# Cichlids for Planted Tank



## Bryeman (Aug 24, 2009)

Can anyone recommend South American Cichlids in addition to Keyholes that are good for planted tanks? I have 125g, very well planted. pH is around 6. I know a lot of people have had success with Keyholes, but wondering if there are others that go well in planted tanks.


----------



## intermediate_noob (Oct 18, 2007)

I cannot give you great fish to have in your tank, but I can recommend against two types of Cichlids. I have Severums and Geohpagus sp. 'Bahia Red' in my 125, and they both tear at the plants. Mainly the Severums. The Geophaus however dig a lot and disturb the plants quite a bit. I had to have sand for them because they sift through it constantly. Many of the eartheaters (Geophagus and Satanoperca)will require this.

Mikrogeophagus ramirezi and mikrogeophagus altispinosus (ram species) would be great in a tank like that. Also Angels and Discus would do well in a tank like that and do not mess with the plants much. However, my angels in my 55 destroy my Ludwiga and my Heteranthera zosterifolia, but not my Limnophila species.

But also do not forget there are many riverine West African species like the Pelvicachromis species, Hemichromis cristatus, Steatocranus gibbiceps, or others that also appreciate heavily planted tanks with pH of that level. I also hear they are nice on your plants.

Here is a full list of a lot of these West African species. http://www.cichlid-forum.com/profiles/category.php?cat=17

I have always wanted to setup a west African tank, but never had the space with my South Americans.

Anyway, I don't know if it helps, but at least gives you more to think about. Best of luck to you in your choices!


----------



## ddavila06 (Jan 31, 2009)

in addition to the rams and angels and discuss you can get apistos. i have a group and they do great! they don't botter anyone or anything and a nice one to keep. one easier would be best like the cacatuoides...i too have a 125 and have rams, angels, and apistos.


----------



## Bryeman (Aug 24, 2009)

Thanks for the tips! I'm going to do some more research online as well so I know what I'm getting into.


----------



## geeks_15 (Dec 9, 2006)

Some other options:

nannacara anomala
laetacara curviceps

If you aren't strict about them being from south america:

Pelvicachromis species including the common krib (p. pulcher) and p. taeniatus are great cichlids for a planted tank. They are interesting, have a similar temperament to apistos, and won't bother plants.


----------



## Bryeman (Aug 24, 2009)

What about Firemouths? Do they really dig a lot? Anyone have success with them? I have a wide range of plants (HC, Glosso, stems, rooted, ferns, moss, anubias, etc.).


----------



## ed seeley (Dec 1, 2006)

Bryeman said:


> What about Firemouths? Do they really dig a lot? Anyone have success with them? I have a wide range of plants (HC, Glosso, stems, rooted, ferns, moss, anubias, etc.).
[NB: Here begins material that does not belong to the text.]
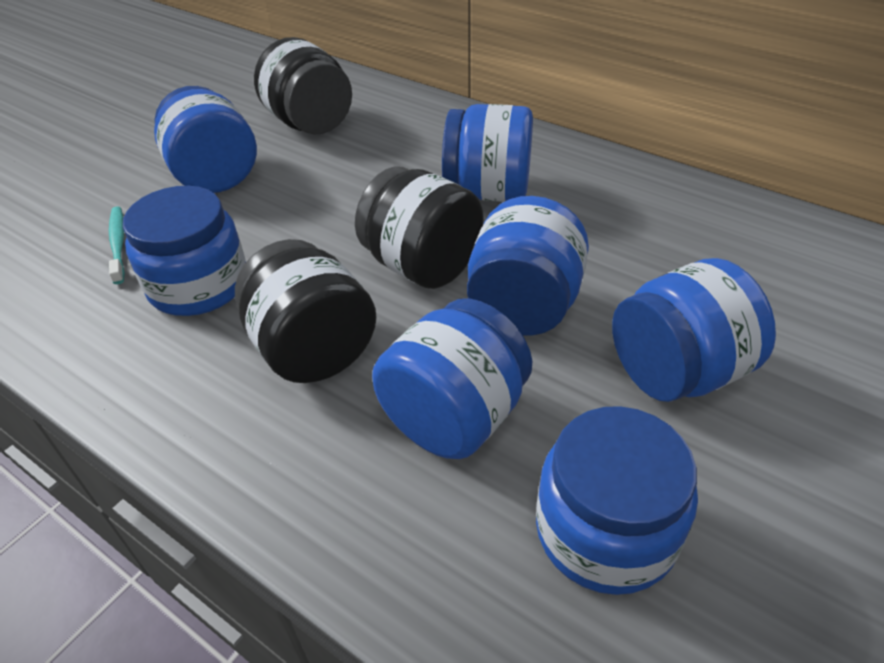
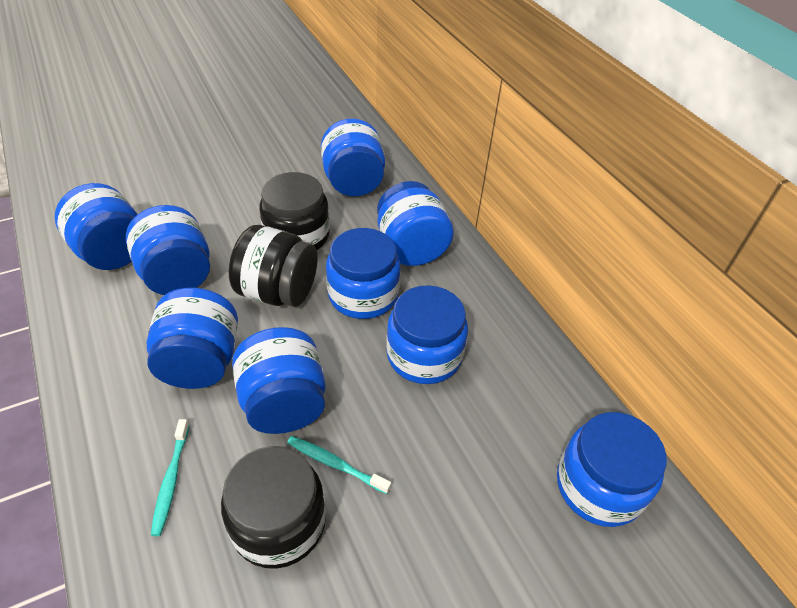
blue jar: 7 -> 9
turquoise toothbrush: 1 -> 2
IMO, steer clear of Central Americans. They generally need harder water and will re-arrange your tank much more than true softwater dwarf cichlids.

I'd go with Apistogramma cactuoides, C.borelli, Nannacara anomala or Bolivian Rams for beginners to SA dwarfs. If you've had a bit experience then any of the dwarf SAs from Ivanacara sized downwards, including all Apistogramma, Biotoecus, Crenicara, Dicrossus, Nannacara and even dwarf Crenicichla would be good choices.
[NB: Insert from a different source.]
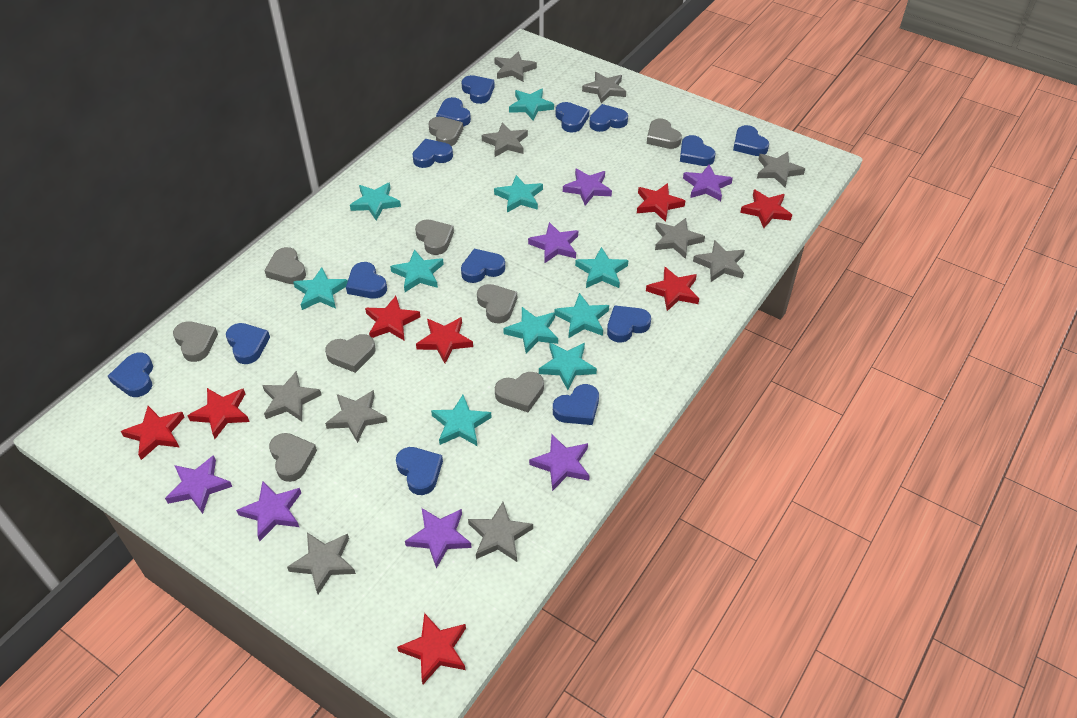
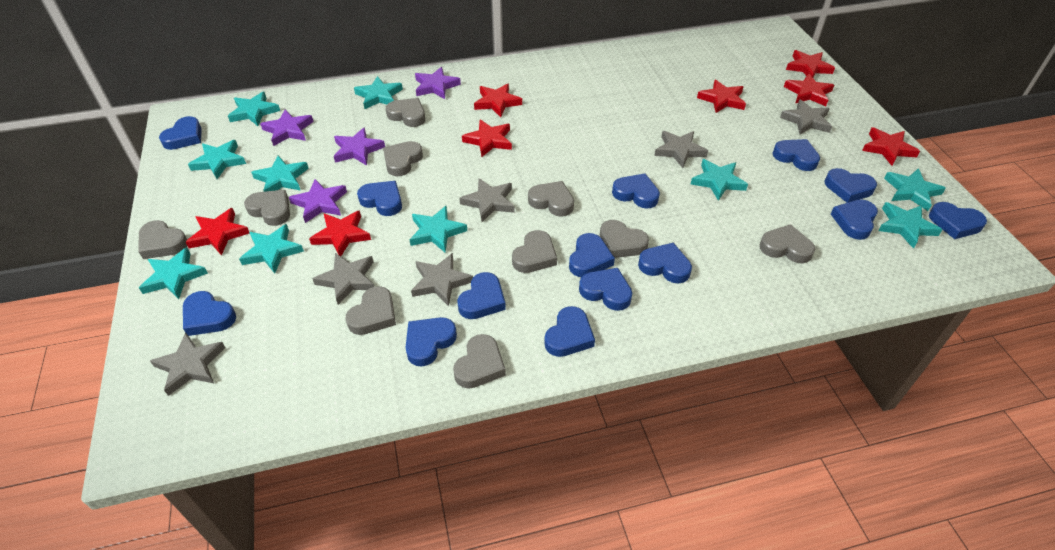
grey heart: 9 -> 10
grey star: 10 -> 6
purple star: 7 -> 4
For West Africans any group 2 Pelvicachromis, Steatocranus casurarius, S.tinanti and Anomalochromis are good beginners choices. Group 1 Pelvicachromis (the larger species), other Steatocranus, Chromidotilapia, Benitochromis, Nanochromis, Congochromis and most Hemichromis are best left for after you have a bit more experience with Westies IMHO.


----------



## f1ea (Jul 7, 2009)

Bryeman said:


> What about Firemouths? Do they really dig a lot? Anyone have success with them? I have a wide range of plants (HC, Glosso, stems, rooted, ferns, moss, anubias, etc.).
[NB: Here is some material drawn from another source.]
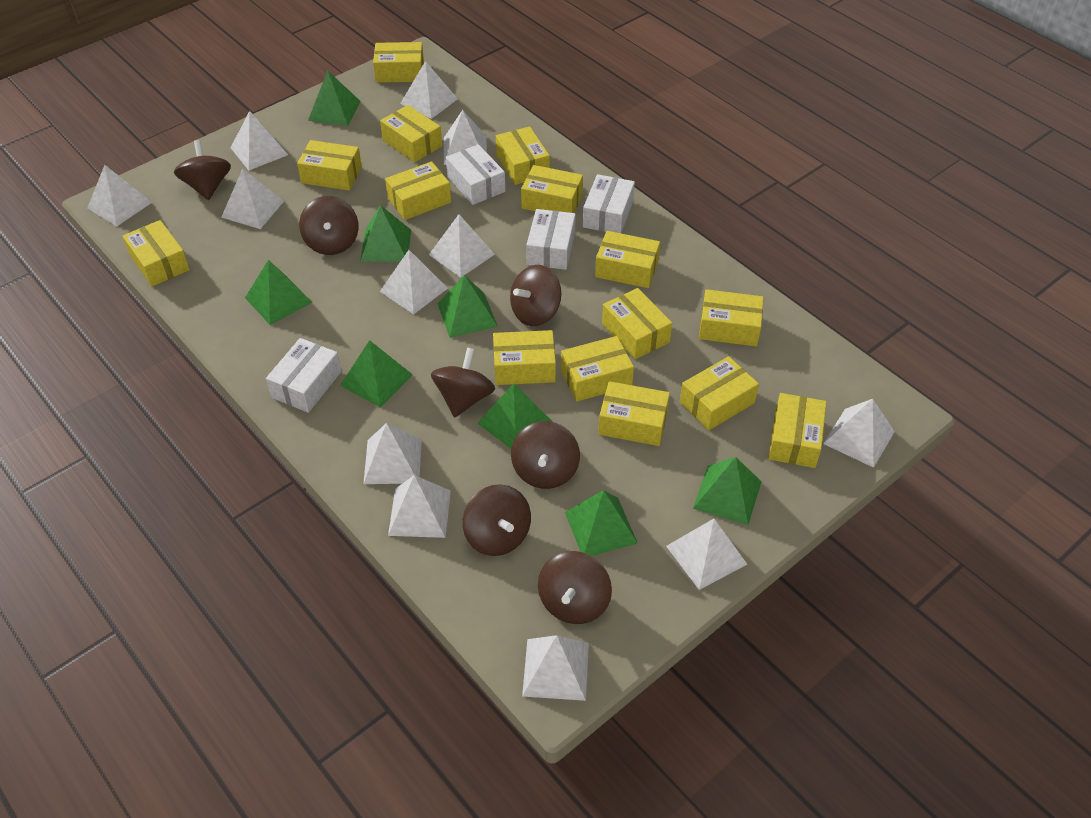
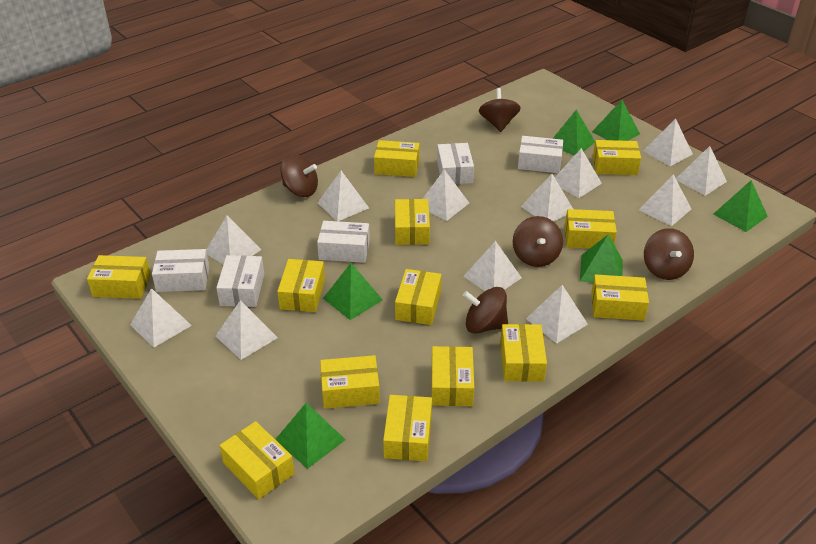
brown spinning top: 7 -> 5
green pyramid: 8 -> 6
white box: 4 -> 5
yellow box: 15 -> 13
Interesting. I have 2 Firemouth in an otherwise "south america" fish set up. They are 3" and I haven't had them for a really long time but from what i've seen so far, it looks like it works in my set up. They do look for food around the substrate but do not dig hard or remove gravel (i have 1/2" gravel), and i only see them looking for algae around plants and dritwood. Never eating the plants themselves.

They also get along perfectly with the other fish. Very peaceful, except a little territorial amongst themselves (i thought i got 1M + 1F but seems like it was 1 dominant M and 1 submissive M, we'll see when they grow). I also feed live foods (mosquito and frog larvae) and everyone eats them except the firemouths, so im assuming they wont eat smaller fish. In fact, looks like they've tamed my serpaes who were super annoying...

My tank is:
- 200 Gal, pH 7.4, gH 11, kH 7. 
- Angelfish, Black skirt and Serpae tetras, Corydoras trilineatus and Firemouth cichlids. 
- Hygrophila difformis, Bacopa caroliniana, Cabomba, Rotala rotundifolia, Ludwigia ovalis, Egeria densa, Hornworth.....

Regards


----------



## Bryeman (Aug 24, 2009)

Interesting stuff everyone. I have been doing research online a lot this weekend, and with the setup I have and size of tank, I think I'll be ok with Firemouths. If not, my local pet store will take them back at a reduced price, but they are only charging $2.50ea, so not a huge risk. Kribs look interesting too. I'm heading to the fish store now, so we'll see what I come home with. It'll be one or the other!


----------



## ed seeley (Dec 1, 2006)

At 3" they're only just getting started! They can get to 6"!


----------



## Bryeman (Aug 24, 2009)

I got the Firemouths. So far, they are getting picked on by my other fish, but that won't last long I imagine. Their color looks great already. The store had Kribs too, but I went with the Firemouths for now. We'll see what happens. I talked to some others who have kept Firemouths successfully, so I decided to go that route.


----------